Cons: The orchestrator is a central component that must be highly available. It can become a bottleneck if not designed carefully. Services become more tightly coupled to the orchestrator’s interface.
Durability: Surviving Crashes
Both examples above run in memory. A real saga must survive process crashes. The standard technique is the transactional outbox pattern:
- When a service performs its local transaction, it also writes the outgoing event (or command) to an
outboxtable in the same database transaction. - A separate relay process (or CDC connector like Debezium) reads uncommitted outbox rows and publishes them to the message broker.
- Once published and acknowledged, the relay marks the row as sent.
This guarantees that a step’s side-effect and its resulting event are atomic with respect to the service’s own database — even if the process crashes between the commit and the publish.
-- outbox table schema
CREATE TABLE saga_outbox (
id UUID PRIMARY KEY,
saga_id TEXT NOT NULL,
event_type TEXT NOT NULL,
payload JSONB NOT NULL,
created_at TIMESTAMPTZ DEFAULT NOW(),
sent_at TIMESTAMPTZ
);
// Inside a service's local transaction
tx.Exec(`
INSERT INTO saga_outbox (id, saga_id, event_type, payload)
VALUES ($1, $2, $3, $4)
`, eventID, sagaID, eventType, payloadJSON)

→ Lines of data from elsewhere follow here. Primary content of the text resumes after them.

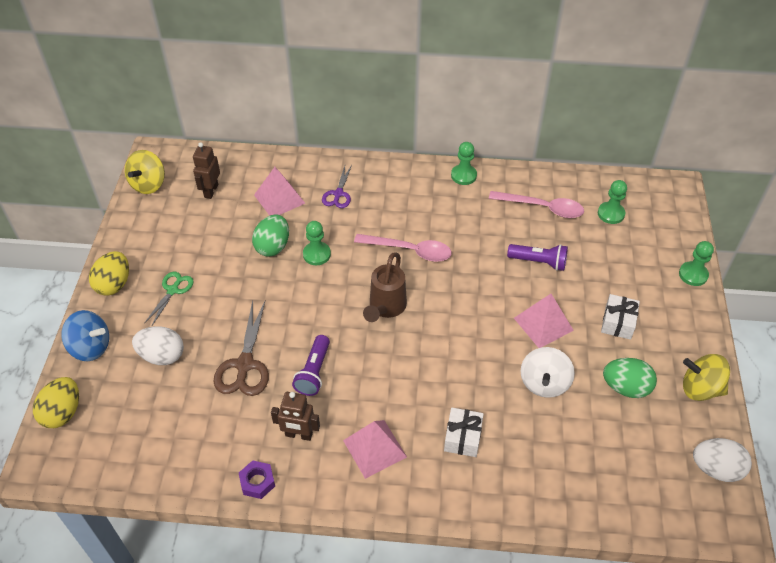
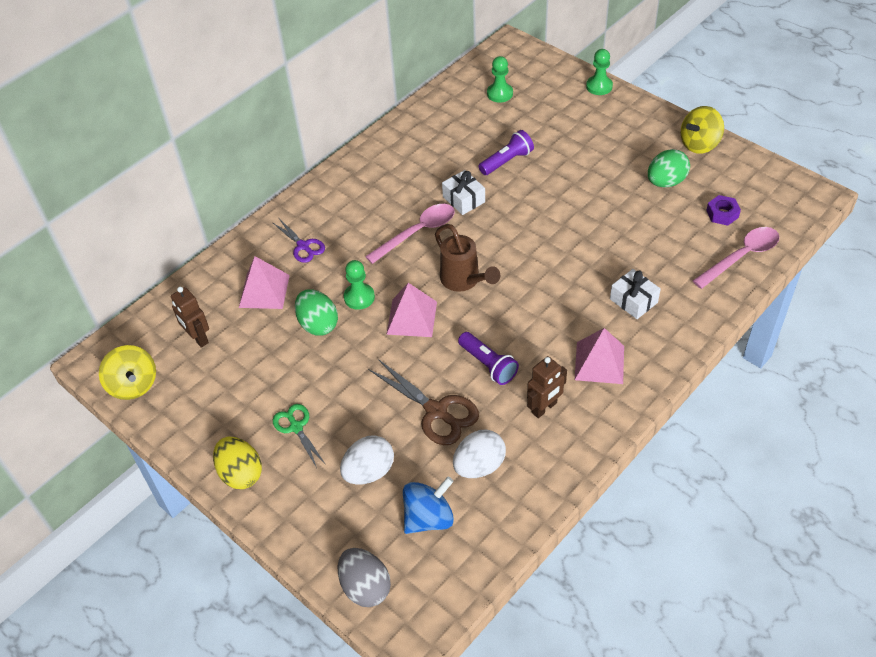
camera: 50 degrees left, 0 degrees up
(63, 412) = (365, 587): yellow egg -> grey egg
(91, 347) = (304, 528): blue spinning top -> blue spinning top (428, 518)
(257, 482) = (569, 461): purple nut -> purple nut (722, 214)
(463, 175) = (370, 154): green pawn -> none
(542, 208) = (454, 127): pink spoon -> pink spoon (741, 257)
(543, 324) = (569, 193): pink pyramid -> pink pyramid (411, 317)
(544, 383) = (624, 224): white spinning top -> none
(618, 322) = (605, 151): white gift -> white gift (463, 199)
(716, 469) = (769, 176): white egg -> white egg (479, 466)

// Commit both the business write and the outbox row atomically
tx.Commit()
Idempotency Keys
Because messages can be redelivered (network hiccup, consumer restart), every handler must be idempotent. A robust approach is to persist a record of which saga events have already been processed:
func (s *PaymentService) handleOrderCreated(ctx context.Context, e saga.Event) error {
// Check if we already processed this event
exists, err := s.db.EventProcessed(ctx, e.ID)
if err != nil {
return err
}
if exists {
log.Printf("[Payment] Event %s already processed, skipping", e.ID)
return nil
}
// Do the work and record the event in one transaction
return s.db.WithTx(ctx, func(tx *sql.Tx) error {
if err := s.chargeCustomer(ctx, tx, e); err != nil {
return err
}
return tx.Exec(`INSERT INTO processed_events (id) VALUES ($1)`, e.ID)
})
}
Choreography vs. Orchestration: Which to Choose
| Factor | Choreography | Orchestration |
|---|---|---|
| Flow visibility | Implicit, spread across services | Explicit, in one place |
| Coupling | Loose (event contracts) | Tighter (step interfaces) |
| Debugging | Hard — trace events across services | Easier — one log to follow |
| Adding new steps | Easy — subscribe to existing events | Requires orchestrator change |
| Central failure point | None | Orchestrator must be HA |
| Best for | Simple flows, many independent consumers | Complex flows, strict ordering |
A common real-world choice: start with orchestration for business-critical flows (orders, payments) where visibility matters most, and use choreography for ancillary reactions (sending confirmation emails, updating analytics) where loose coupling is more valuable.
Key Takeaways
The Saga pattern trades the simplicity of ACID transactions for the scalability and resilience of distributed systems. The cost is complexity: you must design and implement compensating transactions, ensure idempotency, and make your saga state durable.
The rules to carry with you:
- Every forward step needs a compensating step. If you can’t undo an action, it probably shouldn’t be a saga step.
- Always compensate in reverse order. The last executed step is compensated first.
- Never stop mid-compensation. If a compensation fails, log it, alert on it, and continue compensating the remaining steps. Stopping halfway leaves the system in a worse state.
- Make every handler idempotent. Messages will be redelivered. Design for it from day one.
- Use the transactional outbox. It’s the only reliable way to guarantee that a local commit and its downstream event are atomic.
- Instrument saga state. Track in-progress, completed, and failed sagas. A saga stuck in
COMPENSATINGfor more than a few minutes is worth an alert.